The monk sighed and looked troubled.

"It is hard to say," he answered. "So much I know,—that before I left Florence our master wrote to the King of France touching the dreadful state of things at Rome, and tried to stir him up to call a general council of the Church. I much fear me this letter may have fallen into the hands of the Pope."

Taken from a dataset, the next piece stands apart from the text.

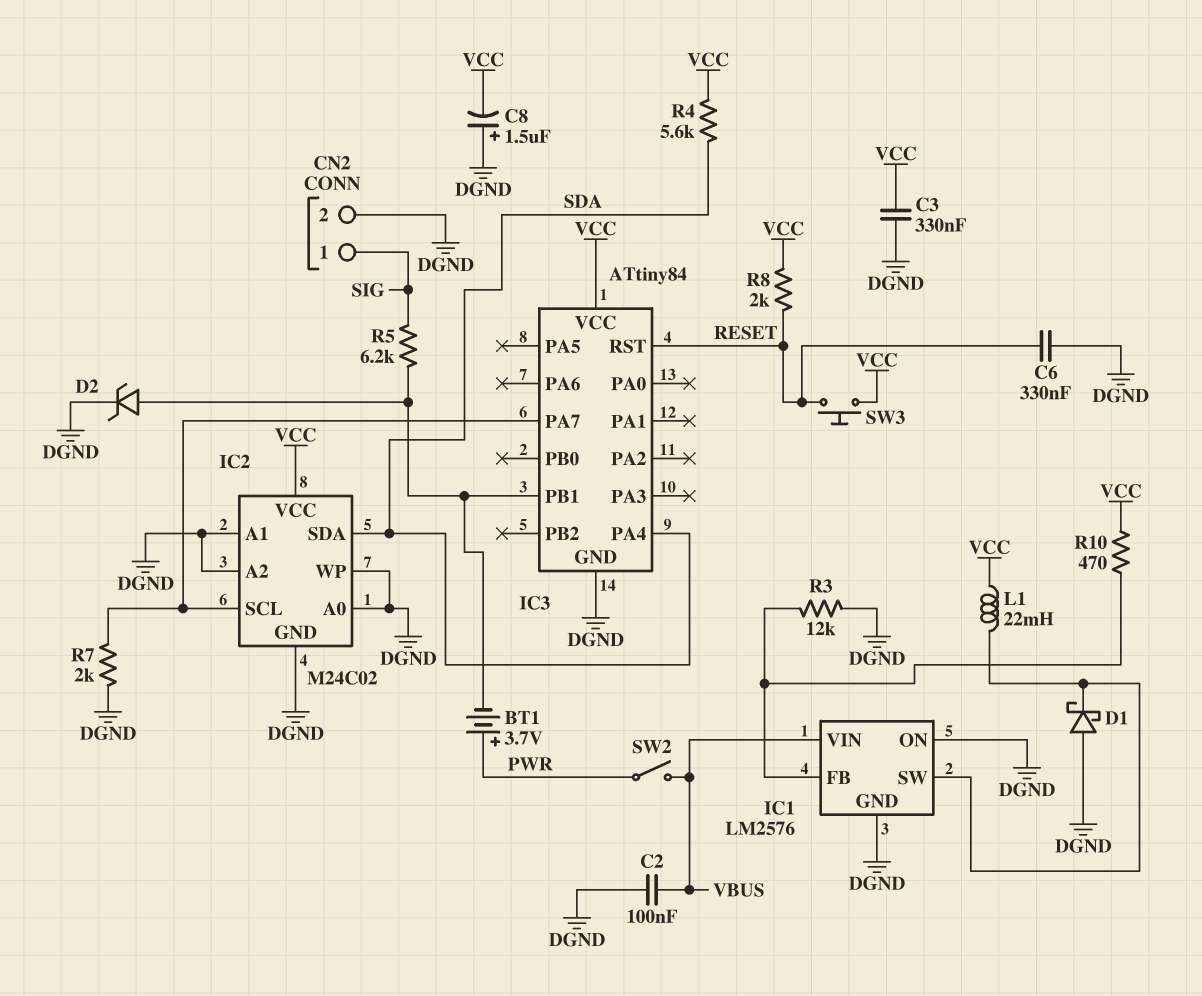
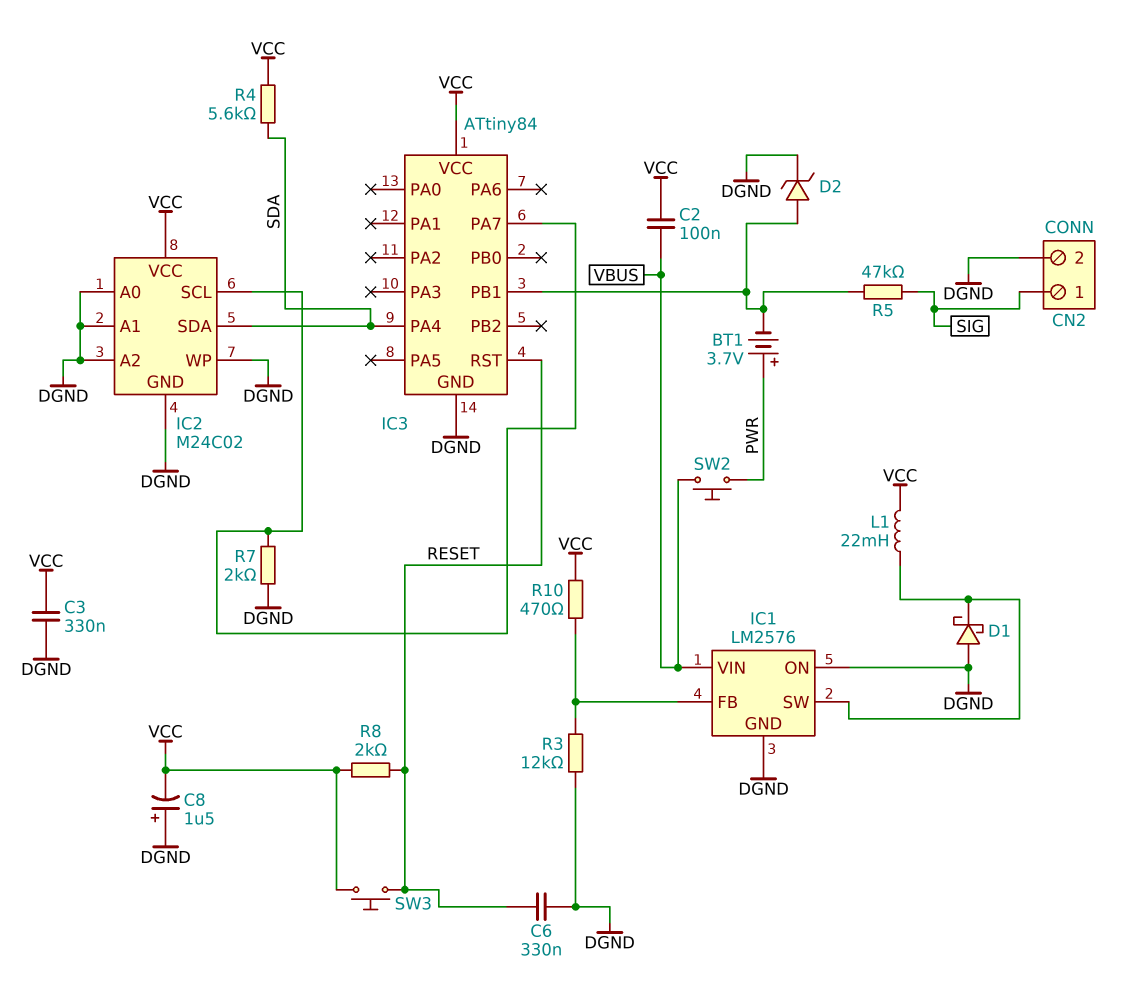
C2: 100nF (DGND, VBUS) -> 100nF (VBUS, VCC)
R5: 6.2k (IC3/PB1, SIG) -> 47k (IC3/PB1, SIG)
SW2: switch (PWR, VBUS) -> button (PWR, VBUS)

"I tell you, father," said the young man, starting up and laying his hand on his sword, "we must fight! It is the sword that must decide this matter! Was not the Holy Sepulchre saved from the Infidels by the sword?—and once more the sword must save the Holy City from worse infidels than the Turks. If such doings as these are allowed in the Holy City, another generation there will be no Christians left on earth. Alexander and Cæsar Borgia and the Lady Lucrezia are enough to drive religion from the world. They make us long to go back to the traditions of our Roman fathers,—who were men of cleanly and honorable lives and of heroic deeds, scorning bribery and deceit. They honored God by noble lives, little as they knew of Him. But these men are a shame to the mothers that bore them."

"You speak too truly, my son," said the monk. "Alas! the creation groaneth and travaileth in pain with these things. Many a time and oft have I seen our master groaning and wrestling with God on this account. For it is to158 small purpose that we have gone through Italy preaching and stirring up the people to more holy lives, when from the very hill of Zion, the height of the sanctuary, come down these streams of pollution. It seems as if the time had come that the world could bear it no longer."

"Well, if it come to the trial of the sword, as come it must," said the cavalier, "say to your master that Agostino Sarelli has a band of one hundred tried men and an impregnable fastness in the mountains, where he may take refuge, and where they will gladly hear the Word of God from pure lips. They call us robbers,—us who have gone out from the assembly of robbers, that we might lead honest and cleanly lives. There is not one among us that hath not lost houses, lands, brothers, parents, children, or friends through their treacherous cruelty. There be those whose wives and sisters have been forced into the Borgia harem; there be those whose children have been tortured before their eyes,—those who have seen the fairest and dearest slaughtered by these hell-hounds, who yet sit in the seat of the Lord and give decrees in the name of Christ. Is there a God? If there be, why is He silent?"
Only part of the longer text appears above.